You are viewing a plain text version of this content. The canonical link for it is here.

Posted to dev@lucene.apache.org by Earwin Burrfoot <ea...@gmail.com> on 2009/03/29 00:43:28 UTC

Possible IndexInput optimization

While drooling over MappedBigByteBuffer, which we'll (hopefully) see
in JDK7, I revisited my own Directory code and noticed a certain
peculiarity, shared by Lucene core classes:
Each and every IndexInput implementation only implements readByte()
and readBytes(), never trying to override readInt/VInt/Long/etc
methods.

Currently RAMDirectory uses a list of byte arrays as a backing store,
and I got some speedup when switched to custom version that knows each
file size beforehand and thus is able to allocate a single byte array
(deliberately accepting 2Gb file size limitation) of exactly needed
length. Nothing strange here, readByte(s) methods are easily most oft
called ones in a Lucene app and they were greatly simplified -
readByte became mere:
public byte readByte() throws IOException {
    return buffer[position++]; // I dropped bounds checking, relying
on natural ArrayIndexOOBE, we can't easily catch and recover from it
anyway
}

But now, readInt is four readByte calls, readLong is two readInts (ten
calls in total), readString - god knows how many. Unless you use a
single type of Directory through the lifetime of your application,
these readByte calls are never inlined, JIT invokevirtual
short-circuit optimization (it skips method lookup if it always finds
the same one during this exact invocation) cannot be applied too.

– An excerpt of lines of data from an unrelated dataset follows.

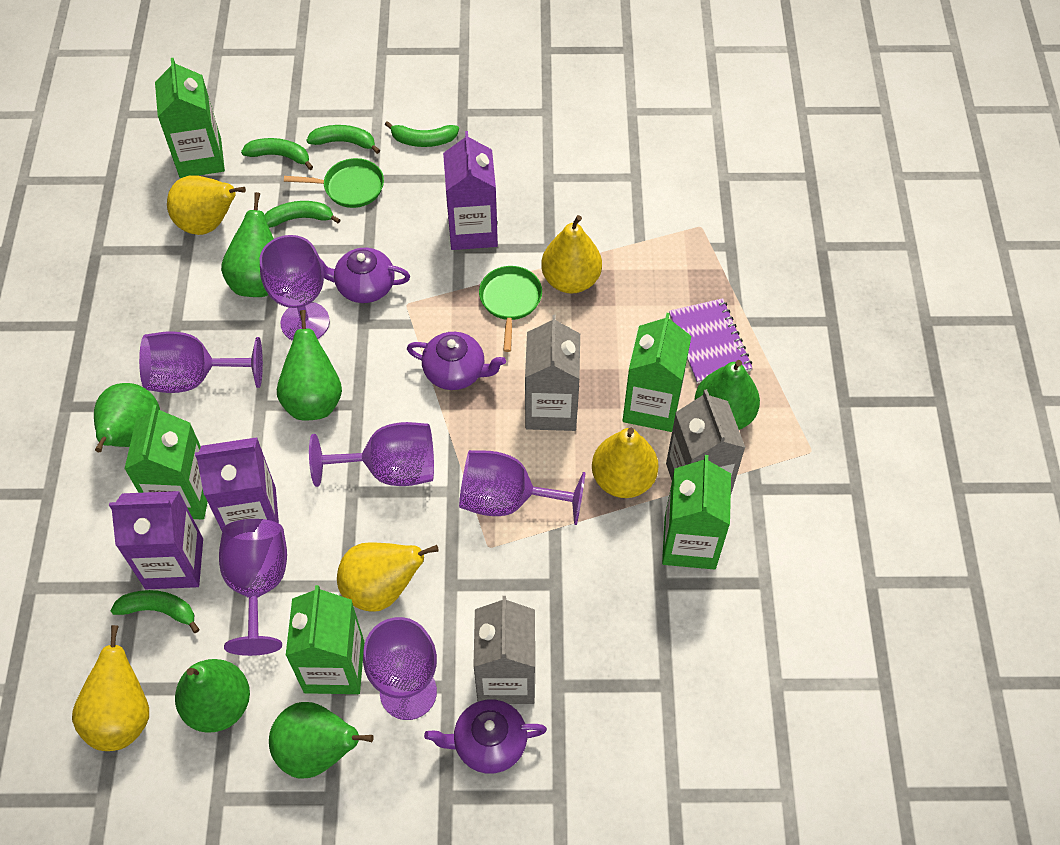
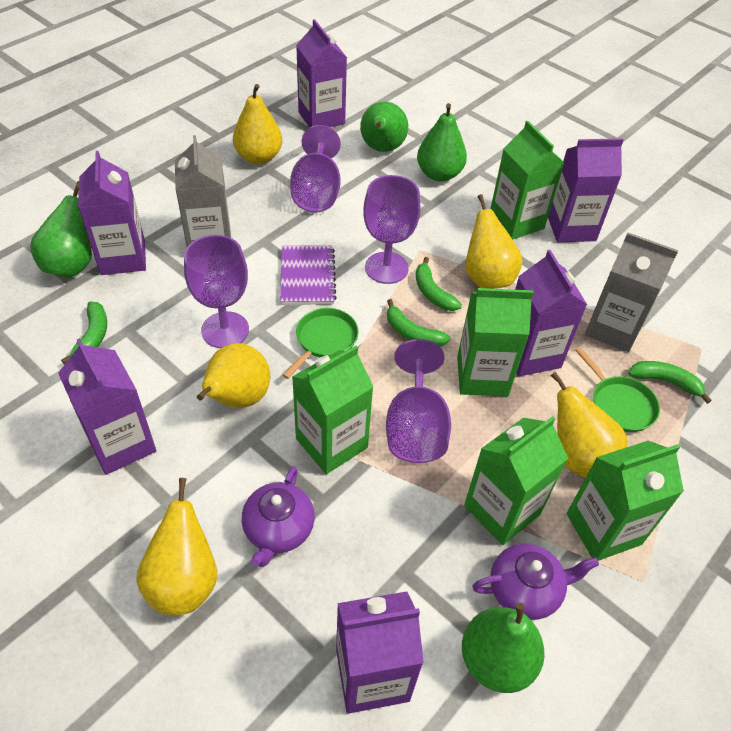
green banana: 5 -> 4
green pear: 6 -> 4
grey carton: 3 -> 2
purple carton: 3 -> 6
purple goblet: 6 -> 4
purple teapot: 3 -> 2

There are three cases when we can override readNNN methods and provide
implementations with zero or minimum method invocations -
RAMDirectory, MMapDirectory and BufferedIndexInput for
FSDirectory/CompoundFileReader. Anybody tried this?


-- 
Kirill Zakharenko/Кирилл Захаренко (earwin@gmail.com)
Home / Mobile: +7 (495) 683-567-4 / +7 (903) 5-888-423
ICQ: 104465785

---------------------------------------------------------------------
To unsubscribe, e-mail: java-dev-unsubscribe@lucene.apache.org
For additional commands, e-mail: java-dev-help@lucene.apache.org

Re: Possible IndexInput optimization

Posted by Earwin Burrfoot <ea...@gmail.com>.

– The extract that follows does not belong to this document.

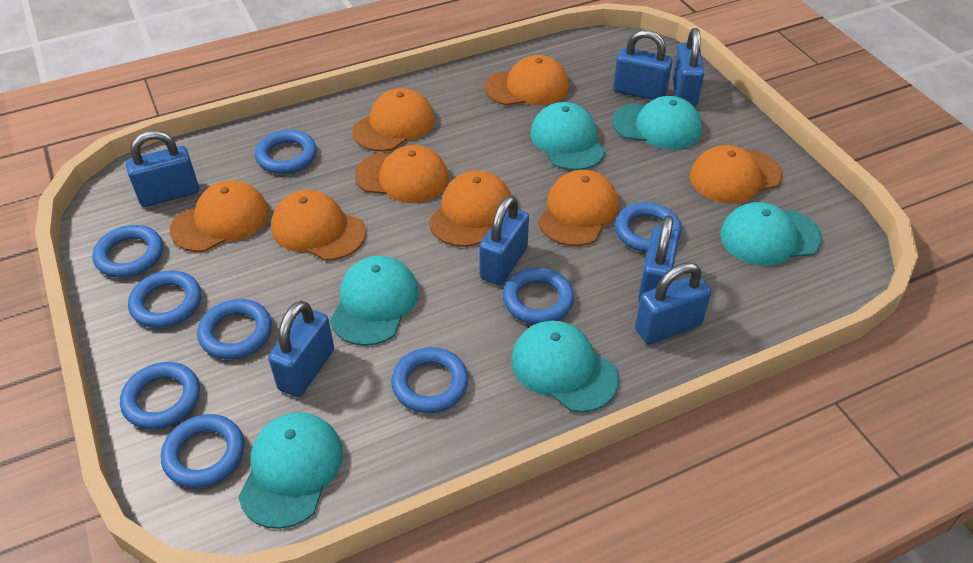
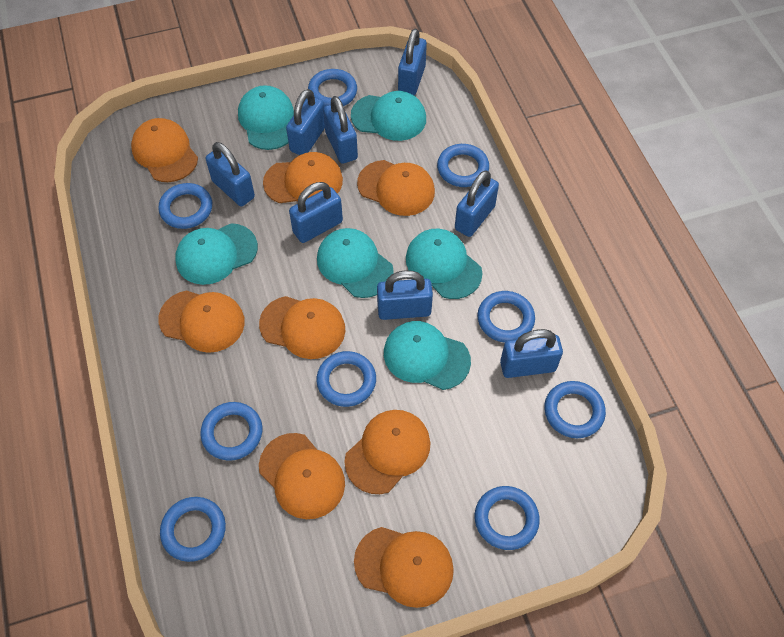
blue padlock: 7 -> 8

>> In my case I have to switch to MMap/Buffers, Java behaves ugly with
>> 8Gb heaps.
> Do you mean that because garbage collection does not perform well
> on these larger heaps, one should avoid to create arrays to have heaps
> of that size, and rather use (direct) MMap/Buffers?
Yes, exactly. Keeping big Directories in heap is painful in many ways:
1. Old-gen GC is slow on big heaps. Our 3Gb heaps were collected for
6-8 seconds with parallel collector on four-way machines. Concurrent
collector consistently core dumps, whatever the settings :) Then we
tried increasing heaps (upto 8Gb) in pursuit of less machines in
cluster, and it just collected for eternity.
2. Eden-survivor-old chain is showering sparks around when you feed it
with huge arrays created in numbers. So your New-gen GCs are still
swift (100-200ms), but happen too often. As a consequence some of
short-lived objects start leaking into Old-gen.
3. You have to reserve place for merges. Fully optimizing index is
very taxing, I cheat by stopping accepting outside requests, switching
off memory cache, optimizing, then putting everything back in place.

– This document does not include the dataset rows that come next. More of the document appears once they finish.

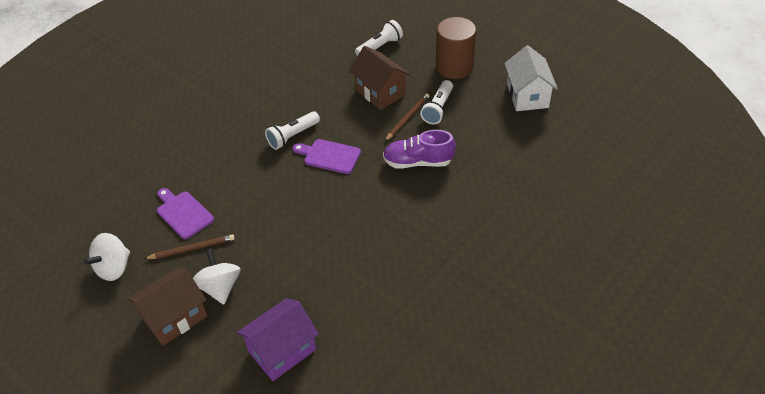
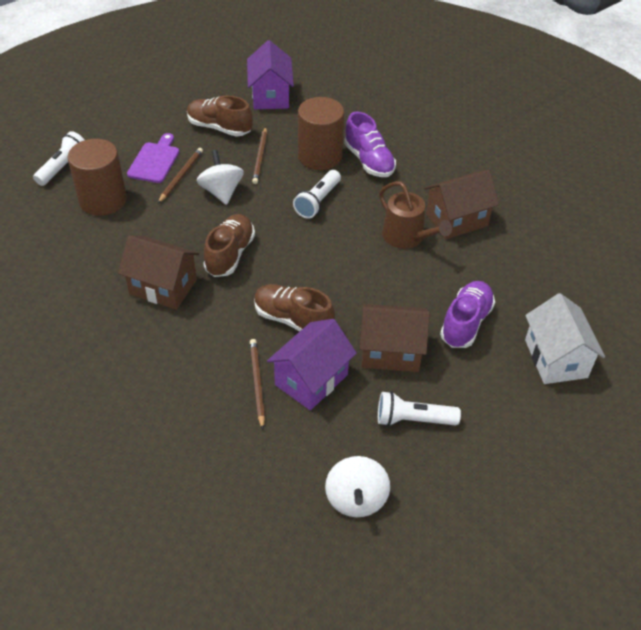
brown cylinder: 1 -> 2
brown house: 2 -> 3
brown pencil: 2 -> 3
brown shoe: 0 -> 3
brown watering can: 0 -> 1
purple cutting board: 2 -> 1
purple house: 1 -> 2
purple shoe: 1 -> 2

I'm currently testing mmap approach, and despite Sun's braindead API,
it works like a charm.

While I'm at it, I got two more questions about MMapDirectory.
How often openInput() is called for a file? Is it worthy to do
getChannel().map() when file is written and closed, and then clone the
buffer for each openInput()?
Why don't you force() a newly-mapped Buffer? It will save first few
searches hitting a new segment from pagefaults and waiting for that
segment to be loaded.


-- 
Kirill Zakharenko/Кирилл Захаренко (earwin@gmail.com)
Home / Mobile: +7 (495) 683-567-4 / +7 (903) 5-888-423
ICQ: 104465785

---------------------------------------------------------------------
To unsubscribe, e-mail: java-dev-unsubscribe@lucene.apache.org
For additional commands, e-mail: java-dev-help@lucene.apache.org

Re: Possible IndexInput optimization

Posted by Paul Elschot <pa...@xs4all.nl>.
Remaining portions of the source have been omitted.